The cage was so small, especially for so large an animal, and I wondered how he could bear it. His lethargy was inescapable, and I thought of the many hours of boredom he must daily endure, wondering, too, if I was reading my own sense of loneliness through him. But I had also been with animals in the wild, and the difference in behavior, in gesture, and in that imaginal space between us was pronounced. Caught up in these reveries, I had absent-mindedly withdrawn an orange from my pocket and was tossing it in the air. The gorilla turned and began to watch me. Without thinking, I tossed the orange through the bars to him, momentarily oblivious to the prohibition about feeding the animals. The toss of the orange through the bars covered a distance of only a few feet in "real" space and took perhaps only a second in "real" time. But the gesture, and what unexpectedly followed, bridged an ocean of time and space.

One would have expected the gorilla to take the orange and retreat to a far corner of the cage to eat it. But the gorilla of this day did not do that. On the contrary, he tossed it through the bars back to me. I caught it, and in my astonishment, I tossed it to him again. We continued like this for perhaps three exchanges, until this rhythm between us, this embrace of a game, was broken by the sound of a voice from the far end of the corridor. "Don't feed the animals!" When I turned toward the voice, the gorilla turned away. He moved to the far end of the cage. He kept the orange.

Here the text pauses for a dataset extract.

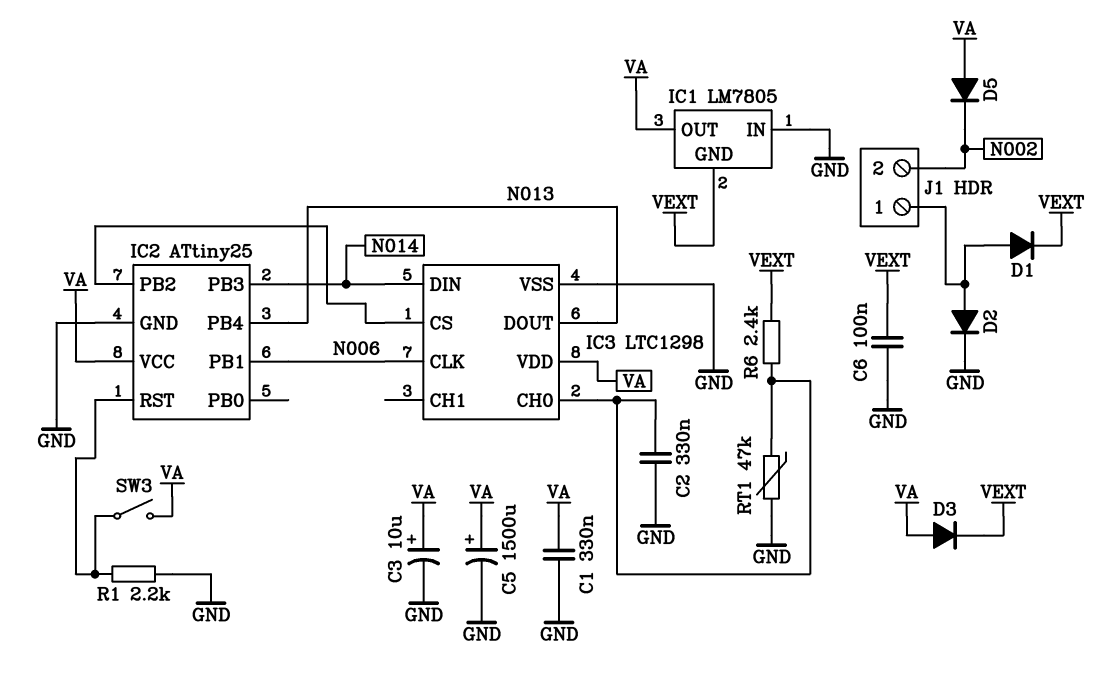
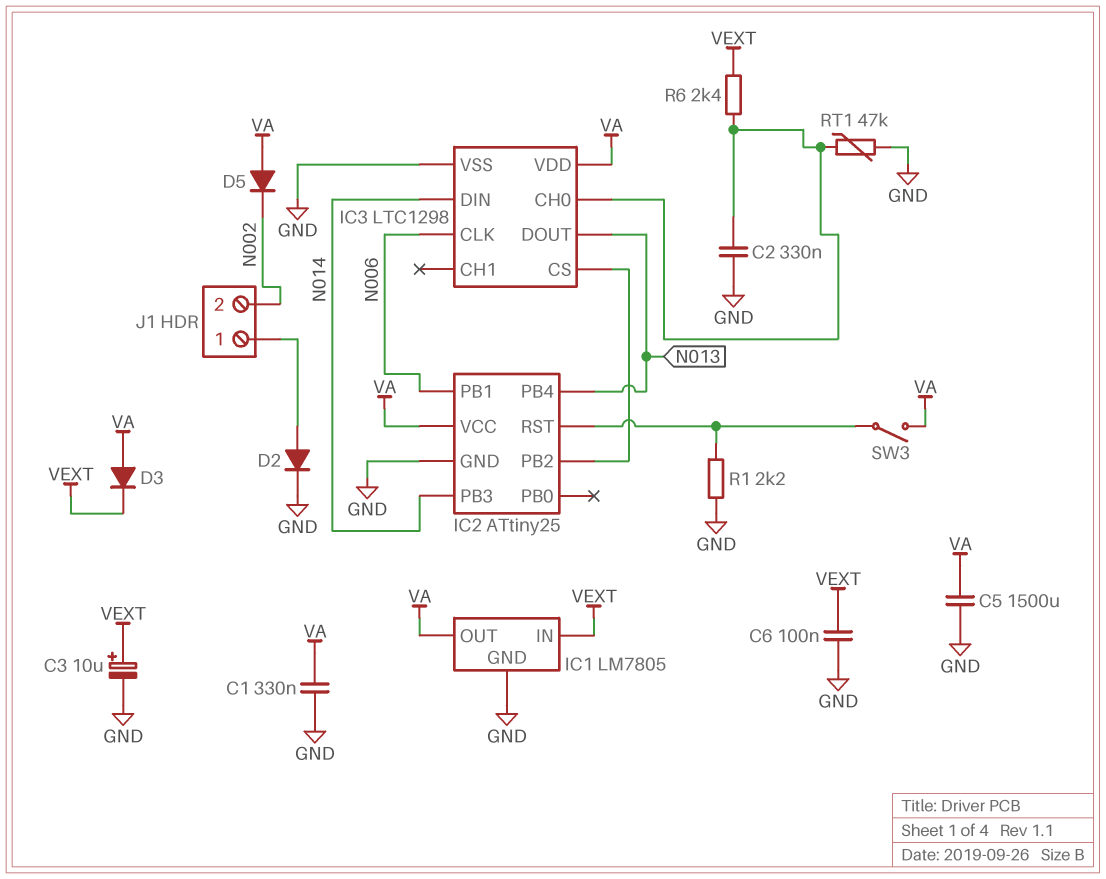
C3: 10uF (plus VA, minus GND) -> 10uF (plus VEXT, minus GND)
C5: 1500uF (plus VA, minus GND) -> 1500uF (GND, VA)
D1: diode (A J1/1, K VEXT) -> none
IC1 pin GND: VEXT -> GND
IC1 pin IN: GND -> VEXT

I left the zoo and walked out into the city. The cold, bright, winter afternoon did little to cheer the sadness I felt at having left the gorilla inside. I was different, changed by that encounter, even more lonely in the midst of a crowded city. The gorilla had suspended his appetite for a moment. For the sake of an encounter, he had bridged an immense gap between our worlds. In his gesture of tossing the orange back to me, he had reached out his hand across an emptiness so vast as to be beyond measure. Together we had built a tremulous bridge of gestures, and for a brief time we stood on opposite sides of that bridge, connected in a way that seemed to acknowledge in each other a lost kinship. Even to this day, nearly twenty years later, I know that I shall never forget the eyes of my winter companion on that day. He remembered me, and as strange as it may sound, I felt so grateful for that recognition. But I also felt how far I had come, and I knew with a deep feeling of sadness that we would remain forevermore on opposite sides of this bridge, and that at the best moments of my life, I would be able to stop and linger and turn round to see, once again, what was left behind. I knew that, and I knew, too, that what I saw in his eyes before the spell was broken was his sadness for me.